In Rheinland-Pfalz, come si vede dai sondaggi della Infratest Dimap aggiornati alla seconda decade di marzo, sembra molto difficile che la SPD riesca a conquistare da sola ancora una volta la maggioranza assoluta dei seggi. I socialdemocraci hanno infatti iniziato una lenta spirale discendente che li ha portati alla pari con una CDU data al contrario in stabilità, con il rischio tra l'altro di perdere il primato nel land. D'altra parte, si vede come al calo della SPD corrisponda un'analoga crescita dei Grünen, in gran forma in tutta l'area sudoccidentale della Germania. Non sembra quindi a rischio la vittoria del centrosinistra nella regione, ma è quasi scontato il passaggio da un monocolore rosso ad una coalizione rosso-verde.
Gli altri partiti appaiono invece in difficoltà: sia i liberali che la sinistra sono infatti dati al 5%, esattamente pari alla soglia di sbarramento prevista per il landtag, e non possono quindi dormire sonni tranquilli.
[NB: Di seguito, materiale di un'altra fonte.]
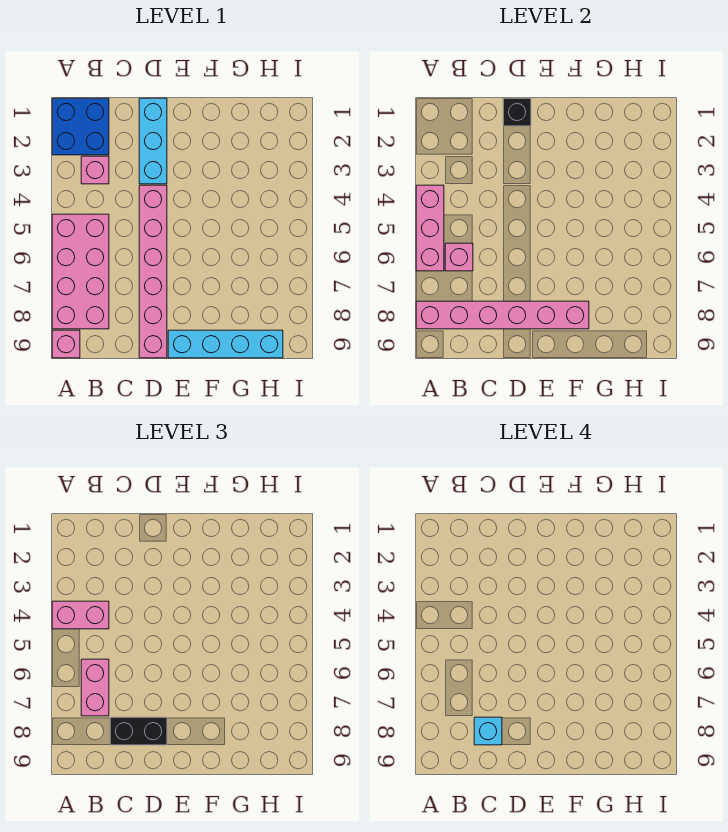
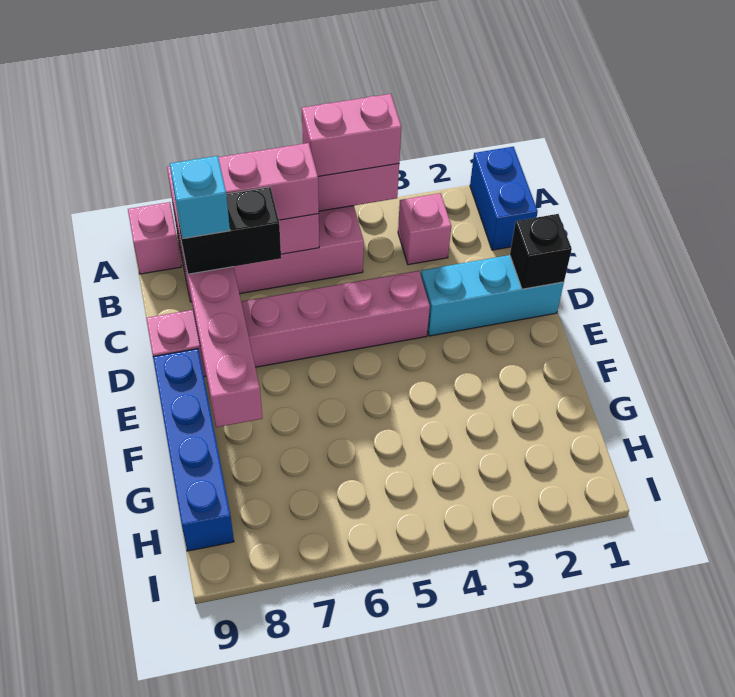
blue brick A1:B2 level 1 -> blue brick A1:B1 level 1
pink brick A4:B4 level 3 -> pink brick A4:A5 level 3
black brick C8:D8 level 3 -> black brick C7:C8 level 3
cyan brick E9:H9 level 1 -> blue brick E9:H9 level 1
La debolezza della FDP è un'ulteriore tegola per le già scarse speranze CDU, di cui i liberali sono alleati naturali: mentre la SPD potrà sicuramente contare sui Grünen, i democristiani rischiano, al momento della conta dei voti, di non poter sommare alla propria quota di seggi quella della FDP.

Intenzioni di voto in Baden-Württemberg
(dati Infratest Dimap marzo 2011)

I sondaggi relativi al Baden-Württemberg mostrano invece una situazione piuttosto incerta. Se non vi sono dubbi per il primato a livello di partito, le coalizioni appaiono invece molto vicine, rendendo l'elezione too close to call.
Il centrodestra (CDU + FDP) è visto dalla Infratest Dimap al 44,5%, mentre il centrosinistra (SPD + Grünen) si attesta al 46%, al momento realizzando quindi uno storico soprasso sulle forze rivali. L'outlook appare per di più positivo per le forze progressiste, che vedono la stabilità dei socialdemocratici e l'incremento degli ecologisti, e negativo per quelle conservatrici, date entrambe in calo. Infine, i liberali della FPD sono attestati appena al 5,5%, una cifra troppo poco al di sopra della soglia minima per accedere al parlamento regionale per dare sicurezza al partito e alla coalizione stessa, che rischia di perdere una quota importante di seggi per una manciata di voti.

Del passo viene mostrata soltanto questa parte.